Некоторые исследователи проводят различие между этими национальными акциями и проявлениями политического национализма. Действительно, мартовские события не были ни антисоветскими, ни направленными на достижение независимости Грузии и ее выход из состава СССР[518]
. Наиболее радикальные требования, предъявленные демонстрантами властям, были удивительно консервативными в институциональном плане и представляли собой протест против конкретной политической линии[519]. В то же время требования быстро нарастали. То, что началось 5–9 марта как выступления в защиту Сталина и его имени, 9–10 марта переросло в нападки на руководство страны и призывы о его замене[520].Во время грузинских событий 1956 года мобилизация произошла так стремительно, что ответом на нее могло быть только применение силы. В рамках советской централизованной системы решение о применении репрессий было принято центральными властями в Москве, и они же осуществляли их координацию[521]
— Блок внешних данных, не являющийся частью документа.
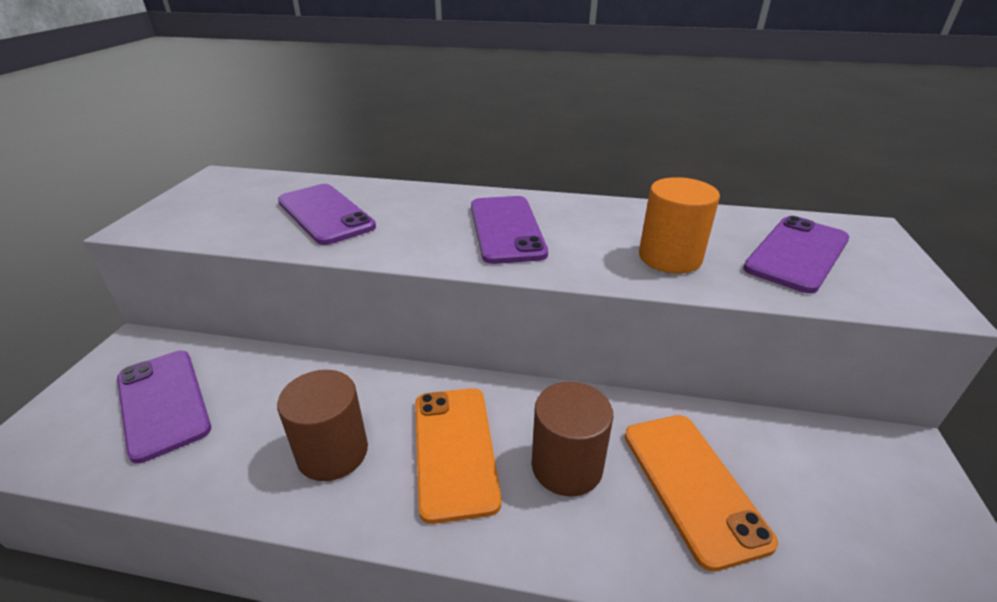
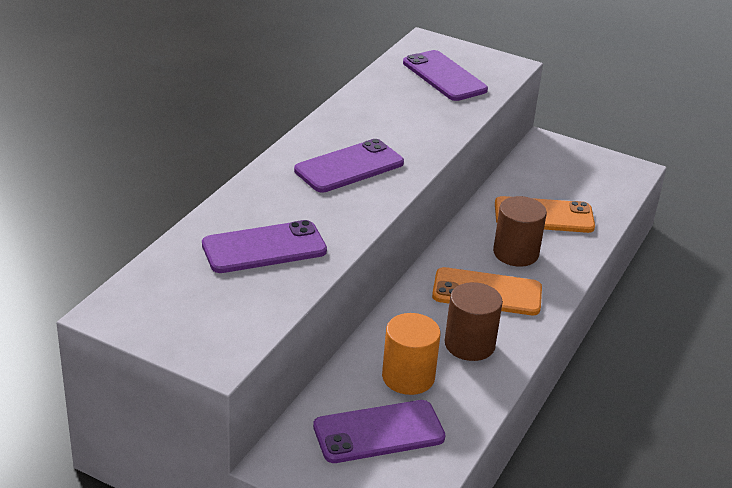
camera: 75 degrees left, 0 degrees up
(506, 229) = (349, 167): purple phone -> purple phone turned 45 degrees counterclockwise
(670, 257) = (426, 118): orange cylinder -> orange cylinder (408, 377)

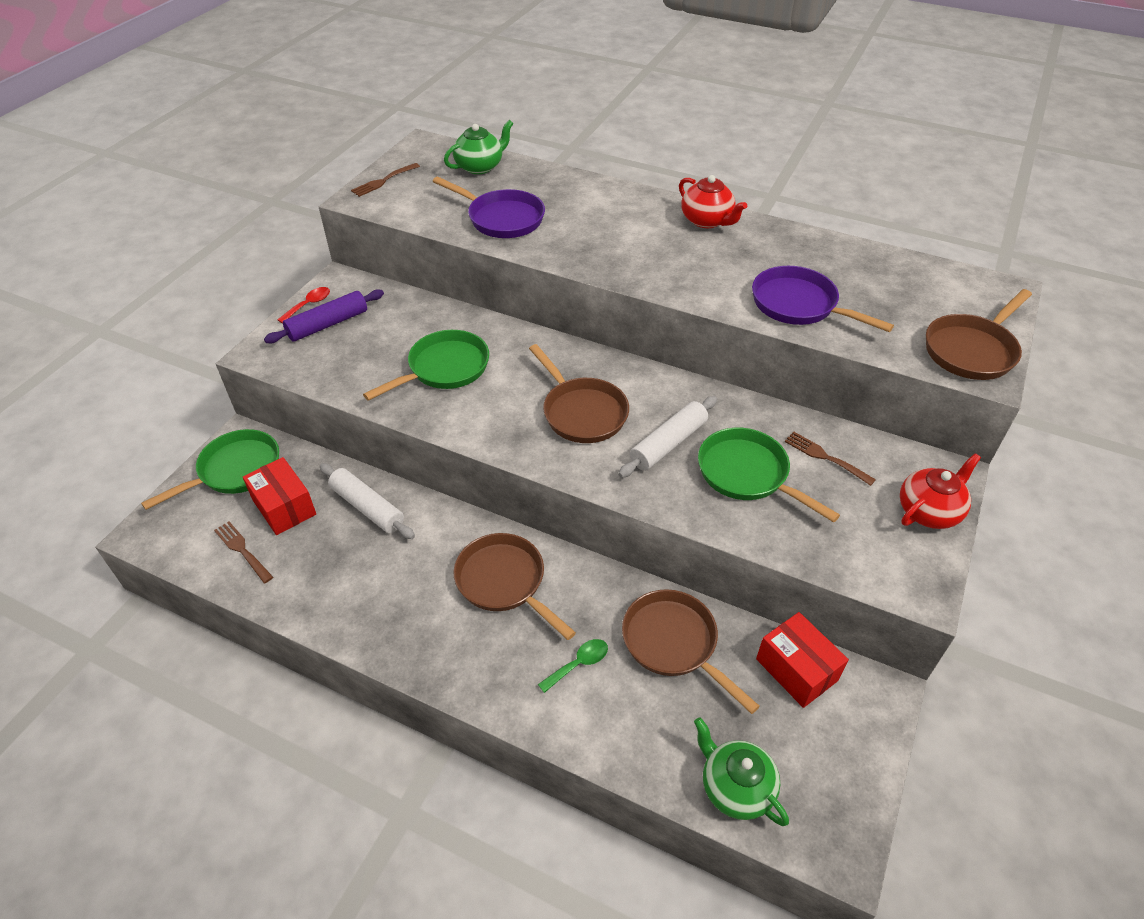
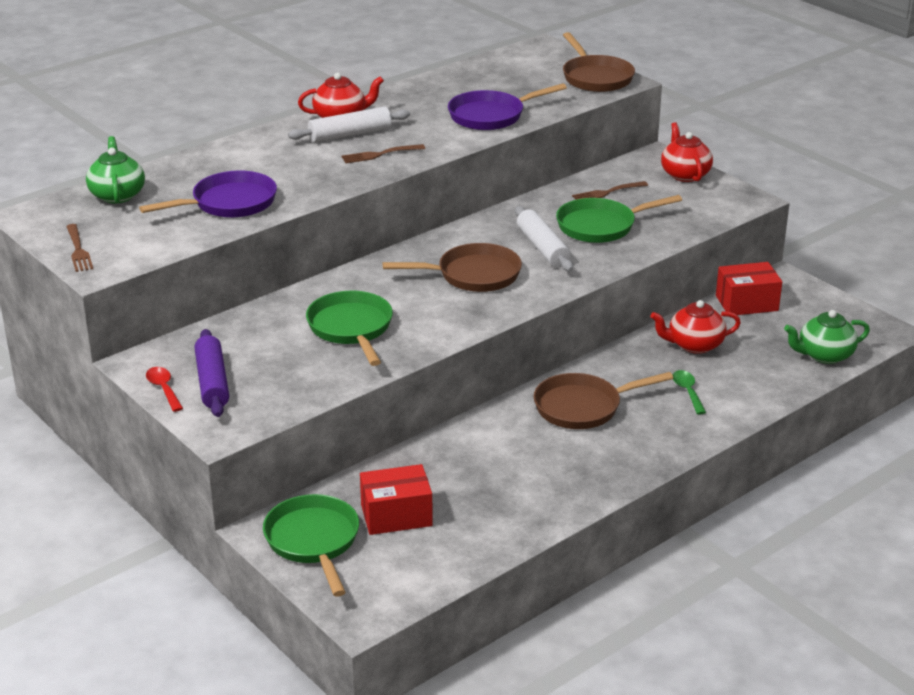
camera: 65 degrees left, 15 degrees down
(242, 550) = (436, 550): brown fork -> brown fork (379, 154)
(367, 507) = (437, 463): white rolling pin -> white rolling pin (350, 134)
(674, 643) = (694, 345): brown pan -> red teapot

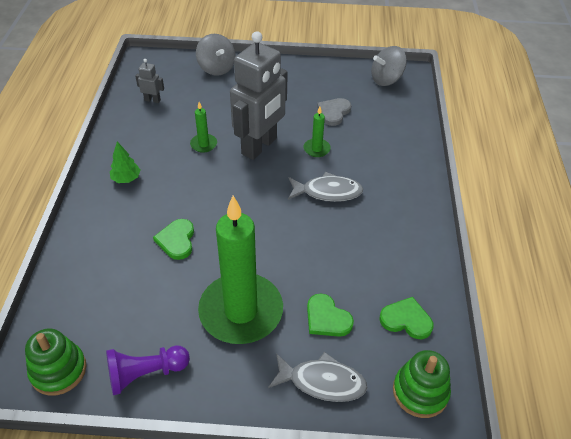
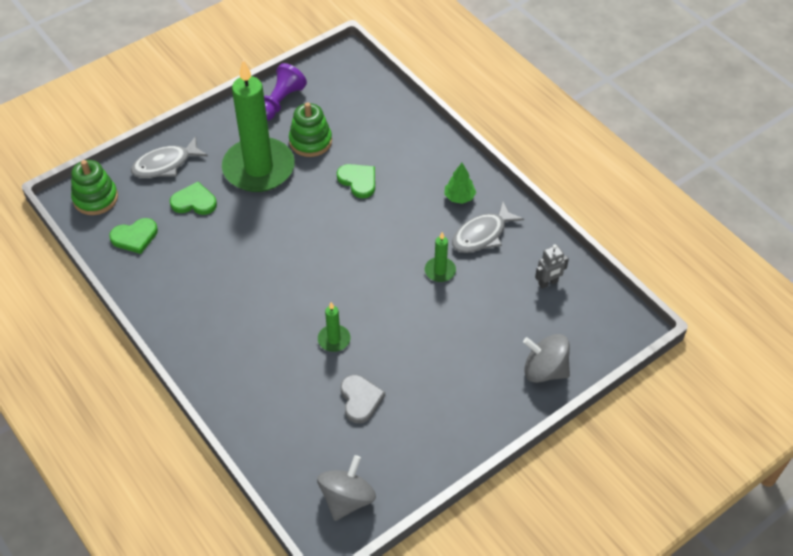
camera: 140 degrees right, 5 degrees up
(58, 370) = (334, 72): green stacking toy -> green stacking toy (310, 141)
(259, 146) = (388, 304): grey robot -> none
(328, 192) = (281, 301): grey fish -> grey fish (482, 235)

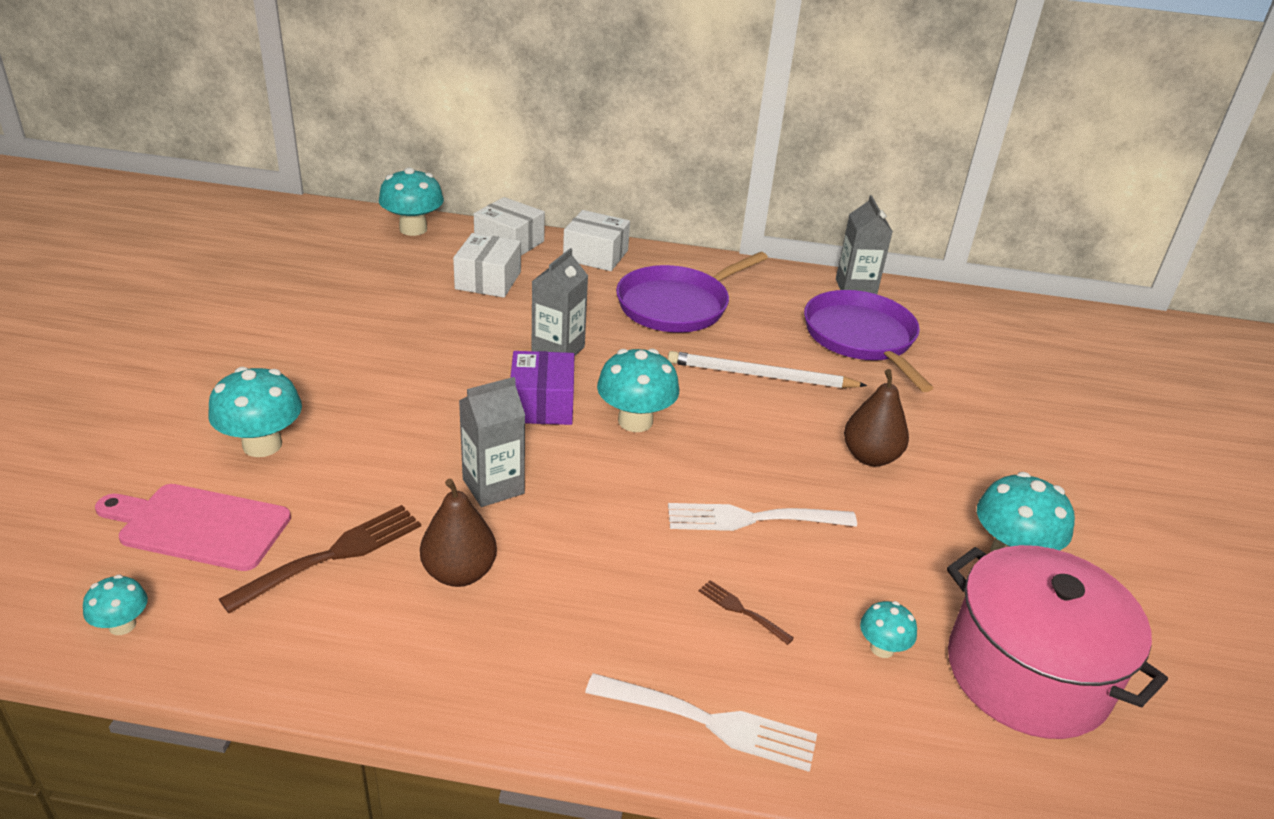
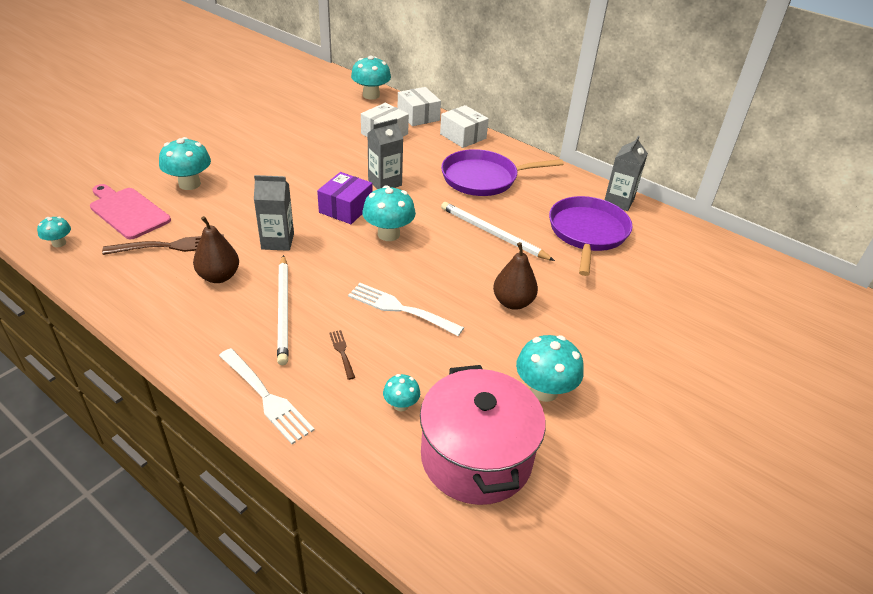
camera: 30 degrees right, 5 degrees up
(605, 585) = (283, 310): none -> white pencil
. Тем не менее наказания для арестованных и для республиканского партийного руководства оказались поразительно мягкими[522]. Одна из причин этого заключалась в том, что демонстрации шли неорганизованно — ими, судя по всему, никто не руководил[523]. Хотя некоторые члены партии участвовали в демонстрациях по собственному почину, республиканское партийное руководство не было причастно к организации этих акций и прилагало все усилия, чтобы взять их под контроль. Кроме того, центр был вынужден оставить в неприкосновенности грузинскую номенклатуру, поскольку в его распоряжении «не имелось альтернативной грузинской элиты, которой она могла бы доверять»[524]. Это утверждение подчеркивает существование фундаментальной проблемы агентства, с которой советские вожди столкнулись как в Грузии, так и в других республиках.Национальный фактор в республиканских сетях
Весной 1959 года Центральный Комитет отрядил две высокопоставленные комиссии в Латвию и Азербайджан. Учитывая, что видимая причина визита — проверка случаев нарушения партийных норм при подборе кадров — была сформулирована в весьма нейтральных терминах, это не были рядовые делегации. Во-первых, они были необычайно большими, имея в своем составе многих представителей аппарата ЦК и Комитета партийного контроля. Кроме того, их работа проходила в большом секрете. Несмотря на то что членов комиссии разместили в зданиях республиканских ЦК, они ни с кем не контактировали, строго соблюдая график бесед с авторами сигналов, отправленных в Москву. Их общение с местными руководителями проходило с глазу на глаз. Через две недели обе комиссии отбыли, оставив местное партийное руководство в неведении. Для азербайджанских и латвийских партийных руководителей все это не предвещало ничего хорошего. Всего тремя месяцами ранее за визитом аналогичной комиссии в Узбекистан последовало снятие первого секретаря республики С. К. Камалова. Азербайджанское руководство было настолько встревожено, что превентивно провело пленум. Члены латвийского руководства пытались задействовать свои неформальные контакты в Москве, вскоре обнаружив лишь, что все они заблокированы[525]
.Азербайджанским и латвийским вождям было о чем беспокоиться. 8 июня глава отдела партийных органов ЦК КПСС по союзным республикам В. Е. Семичастный направил руководству партии докладную записку, в которой говорилось, что латвийские функционеры «извращают ленинскую национальную политику»[526]
. В документе утверждалось, что в Латвии проводились необоснованные кадровые замены нелатышей латышами. Также указывалось, что некоторые республиканские руководители «слишком увлекаются национальным вопросом, искусственно раздувают его»[527]. Московские контролеры утверждали, что в республике подвергается дискриминации нелатышская интеллигенция и студенчество, а в одной из школ учащимся предписывалось носить специальные ленточки — как выразился директор школы: «Этим вы будете отличаться от русских»[528].